From: Ojaswin Mujoo <ojaswin@linux.ibm.com>
To: Jan Kara <jack@suse.cz>
Cc: linux-xfs@vger.kernel.org, linux-fsdevel@vger.kernel.org,
djwong@kernel.org, john.g.garry@oracle.com, willy@infradead.org,
hch@lst.de, ritesh.list@gmail.com,
Luis Chamberlain <mcgrof@kernel.org>,
dgc@kernel.org, tytso@mit.edu, p.raghav@samsung.com,
andres@anarazel.de, brauner@kernel.org,
linux-kernel@vger.kernel.org, linux-mm@kvack.org
Subject: Re: [RFC PATCH v2 2/5] iomap: Add initial support for buffered RWF_WRITETHROUGH
Date: Thu, 23 Apr 2026 15:38:12 +0530 [thread overview]
Message-ID: <aenvjOFl9_yI0uTK@li-dc0c254c-257c-11b2-a85c-98b6c1322444.ibm.com> (raw)

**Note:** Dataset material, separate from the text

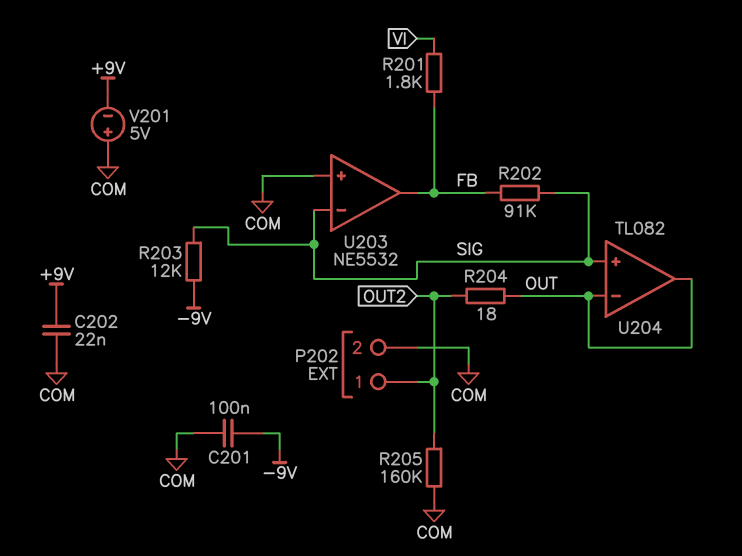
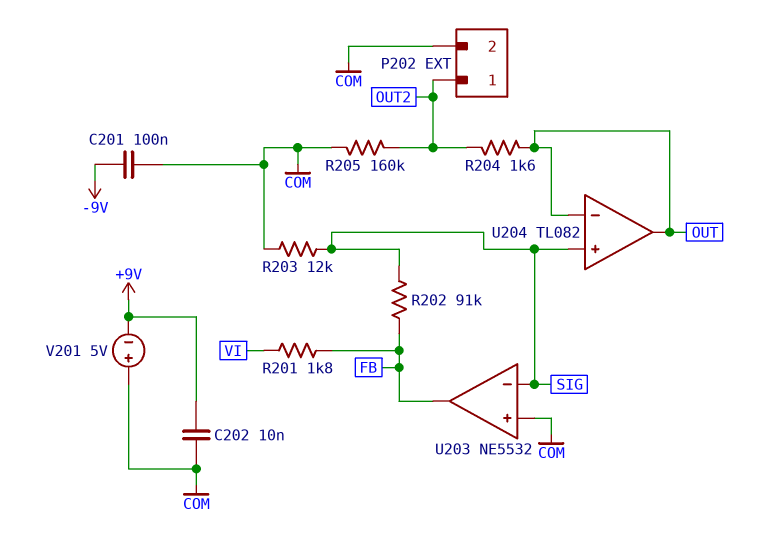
C202: 22nF (+9V, COM) -> 10nF (+9V, COM)
R203: 12k (-9V, SIG) -> 12k (COM, SIG)
R204: 18 (OUT, OUT2) -> 1.6k (OUT, OUT2)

In-Reply-To: <eqbodkjxxg32ryxsdngx35yhv5fy4p44fmvlnlnoyib6bstlmf@4hzxnfwleynb>
On Wed, Apr 22, 2026 at 12:00:34PM +0200, Jan Kara wrote:
> On Tue 21-04-26 23:37:01, Ojaswin Mujoo wrote:
> > On Mon, Apr 20, 2026 at 01:28:18PM +0200, Jan Kara wrote:
> > > On Sat 18-04-26 01:12:22, Ojaswin Mujoo wrote:
> > > > On Thu, Apr 16, 2026 at 02:34:15PM +0200, Jan Kara wrote:
> > > > > > @@ -1096,6 +1097,276 @@ static bool iomap_write_end(struct iomap_iter *iter, size_t len, size_t copied,
> > > > > > +static int iomap_writethrough_iter(struct iomap_writethrough_ctx *wt_ctx,
> > > > > > + struct iomap_iter *iter, struct iov_iter *i,
> > > > > > + const struct iomap_writethrough_ops *wt_ops)
> > > > > > +
> > > > > > +{
> >
> > <...>
> >
> > > > your comment but) after this email, I started diggin a bit more into why
> > > > it is needed. As per my understanding, it tackles 2 things:
> > > >
> > > > Problem 1. mkclean's the old EOF folio so that the FS can fault again. This
> > > > allows us to allocate new blocks which previously might not be allocated
> > > > if bs < ps.
> > > >
> > > > Problem 2. Since mmap writes can dirty data beyond EOF, we zero the range from
> > > > old EOF to end of that folio so that readers dont read junk data after
> > > > isize extension.
> > >
> > > Correct.
> > >
> > > > Another thing I noticed is that most users of
> > > > iomap_file_buffered_write() do their own eof zeroing in the FS layer
> > > > (eg, xfs_file_write_zero_eof(), ext4's new changes,
> > > > ntfs_extend_initialized_size() etc).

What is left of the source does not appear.